关键词:番茄;抗性基因;分子标记;种质资源
中图分类号:S641.2
文献标识码:A
文章编号:1008-0457(2021)06-0030-07
国际DOI编码:10.15958/j.cnki.sdnyswxb.2021.06.004
Abstract:Tomato is a pillar industry of modern vegetables and an advantageous industry for poverty alleviation.In order to meet the demand for disease and stress resistance in tomato production,more and more attention has been paid to the exploitation and utilization of resistance resources for breeding.This study used theresistance gene Mi of tomato root-knot nematode resistance gene Mi,the resistance gene Pvr4 of PVY virus disease,and resistance gene Ty-1/Ty-3 of tomato yellow leaf curl virus(TYLCV)to identify the resistance molecular marker about 16 tomato germplasm resources from Guizhou.Sixteen tomato germplasm resources were tested by three pairs of root-knot nematode resistance molecular markers REXF1/REXR2,PM3Fb/PM3Rb and Mi23F/Mi23R.The results showed that all materials contained Mi genes.When these materials were tested by PMiF3/PMiR3,the test results showed that only 4 tomato materials,such as GZ09,GZ14,GZ10,GZ13,contained Mi genes.In addition,this study used Pvr4/Pvr7-F and Pvr4/Pvr7-R primers to detect the potato virus Y(PVY)resistance molecular markers of 16 tomato germplasm resources.Only three tomato materials(GZ04,GZ07 and GZ06)contained Pvr4 gene.Sixteen tomato materials were amplified with TYLCV resistance molecular marker primer qR180/qF180.Thirteen tomato varieties contained the resistance gene Ty1/Ty3,such as GZ02,GZ19,GZ04,GZ07,GZ01,GZ08,GZ09,GZ03,GZ16,GZ05,GZ13,GZ18,GZ11,etc.GZ04,GZ07 and GZ06 were determined to be the excellent materials by comparing the three resistance molecular markers,which can be used for resistant breeding in tomato.This study has preliminarily clarified the resistance molecular markers of 16 tomato germplasm resources from Guizhou University,which provides material selection for tomato resistance breeding,and lays a material foundation for the "red and sour soup" industry in Guizhou Province.
Keywords:tomato;resistance gene;molecular marker;germplasm resources
番茄(Solanum lycopersicum L.),属于茄科(Solanaceae)蔬菜作物,因其经济价值高,已成为现代蔬菜的主导产业,更是脱贫攻坚的优势产业。

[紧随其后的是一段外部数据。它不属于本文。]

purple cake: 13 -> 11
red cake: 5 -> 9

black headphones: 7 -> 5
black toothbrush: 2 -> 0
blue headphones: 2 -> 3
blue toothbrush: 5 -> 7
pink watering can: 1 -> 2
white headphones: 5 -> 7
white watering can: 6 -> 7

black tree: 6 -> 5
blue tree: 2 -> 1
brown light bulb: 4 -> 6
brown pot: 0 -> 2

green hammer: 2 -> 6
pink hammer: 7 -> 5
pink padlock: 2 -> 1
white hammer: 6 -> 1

目前,中国番茄产量排名世界第一,在我国乃至地区经济发展中发挥重要作用。另外,番茄也是贵州省特色‘红酸汤的基本原料,在贵州省番茄的产量和种植面积呈稳步增长趋势[1]。番茄在贵州省种植历史悠久,其中野生番茄具有较高的抗逆性和抗病性[2],但经过育种工作者的长期定向选育,很多野生番茄中携带的优异基因丢失[3],如番茄裂果[4]、长花柱表型不稳定[5]。目前,栽培番茄生产过程中面临严重的病虫害威胁,日益增长的病害成为番茄生产的一大威胁,病害严重影响了番茄的产量与质量。当前对我国番茄产生为害的主要病害有番茄黄化曲叶病毒病(Tomato Yellow Leaf Curl Virus,TYLCV)、番茄斑萎毒病(Tomato Spotted Wilt Virus,TSWV)、番茄早疫病、番茄灰霉病、番茄叶霉病、番茄根结线虫病、番茄青枯病、番茄枯萎病、番茄细菌性髓部坏死病等[6-10]。因此,针对番茄生产中的主要病害,进行对番茄抗病种质的筛选、创制和优质多抗番茄品种的選育对于当前番茄抗病、抗逆育种是必要的选择。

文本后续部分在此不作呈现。